O monopólio que a Petrobras exercia de direito desapareceu, mas na prática é muito difícil rompê-lo nas áreas em que a estatal já detinha toda uma infraestrutura. No refino, por exemplo, nenhum grupo econômico se aventurou a competir diretamente com a Petrobras no Brasil. E ainda que a exportação e importação de derivados de petróleo estejam livres, poucas transações têm sido feitas porque, para concretizá-las, é preciso utilizar terminais marítimos e dutos que pertencem a uma subsidiária da Petrobras.
O acesso a essa infraestrutura é assegurado pela legislação mas também depende de capacidade ociosa, o que torna o negócio arriscado para terceiros, além de ser uma possível fonte de atrito comercial com a Petrobras. Então, verdadeiramente, a estatal tem a faca e o queijo para definir os preços domésticos dos principais combustíveis.
É claro que existem particularidades do mercado brasileiro que limitam esse espaço. O ETANOL, por exemplo, hoje é forte competidor da gasolina e do GNV (gás natural veicular). Um combustível acaba influenciando o preço do outro, especialmente durante a safra da cana.
E, por via indireta, o diesel acaba sofrendo influência do que acontece com a gasolina, o álcool e o GNV.

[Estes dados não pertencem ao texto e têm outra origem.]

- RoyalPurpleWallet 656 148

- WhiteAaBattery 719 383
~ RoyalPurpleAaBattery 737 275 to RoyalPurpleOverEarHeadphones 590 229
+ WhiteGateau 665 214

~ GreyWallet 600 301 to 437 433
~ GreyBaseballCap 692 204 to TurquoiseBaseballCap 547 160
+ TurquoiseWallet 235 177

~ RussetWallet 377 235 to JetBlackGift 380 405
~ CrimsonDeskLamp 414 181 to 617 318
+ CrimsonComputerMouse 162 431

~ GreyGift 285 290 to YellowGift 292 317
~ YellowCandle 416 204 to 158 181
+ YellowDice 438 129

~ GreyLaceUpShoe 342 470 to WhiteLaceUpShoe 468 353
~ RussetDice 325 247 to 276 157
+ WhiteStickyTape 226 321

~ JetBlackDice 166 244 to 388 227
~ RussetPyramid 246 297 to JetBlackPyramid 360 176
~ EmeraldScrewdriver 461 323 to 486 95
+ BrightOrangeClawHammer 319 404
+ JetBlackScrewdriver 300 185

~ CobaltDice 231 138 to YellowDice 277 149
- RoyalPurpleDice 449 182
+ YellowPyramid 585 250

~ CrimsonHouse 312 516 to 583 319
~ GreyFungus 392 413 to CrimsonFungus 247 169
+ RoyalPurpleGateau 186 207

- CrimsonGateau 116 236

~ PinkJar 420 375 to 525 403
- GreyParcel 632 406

E, assim, os preços internos acabam se desvinculando em grande parte das cotações internacionais.
Essa realidade favoreceu os consumidores brasileiros no período em que o petróleo e os derivados subiram fortemente lá fora, em detrimento dos resultados da Petrobras.
Mas agora são os consumidores que estão devolvendo à estatal uma fatia do benefício recebido.
Calcula-se que a gasolina está 33% mais cara no Brasil que nos Estados Unidos. O problema é que essa estrutura de preços se mostra vulnerável a interesses políticos do governo federal, que exerce o papel de sócio controlador da Petrobras.
Ontem mesmo o presidente Lula disse que vai conversar com a empresa sobre os preços dos derivados, sobre os quais, em tese, não deveria exercer pressões.
Aqui reside um perigo, pois o presidente já montou seu palanque de 2010, e subiu nele. Se a formação desses preços fosse mais transparente, o risco de manipulações seria menor.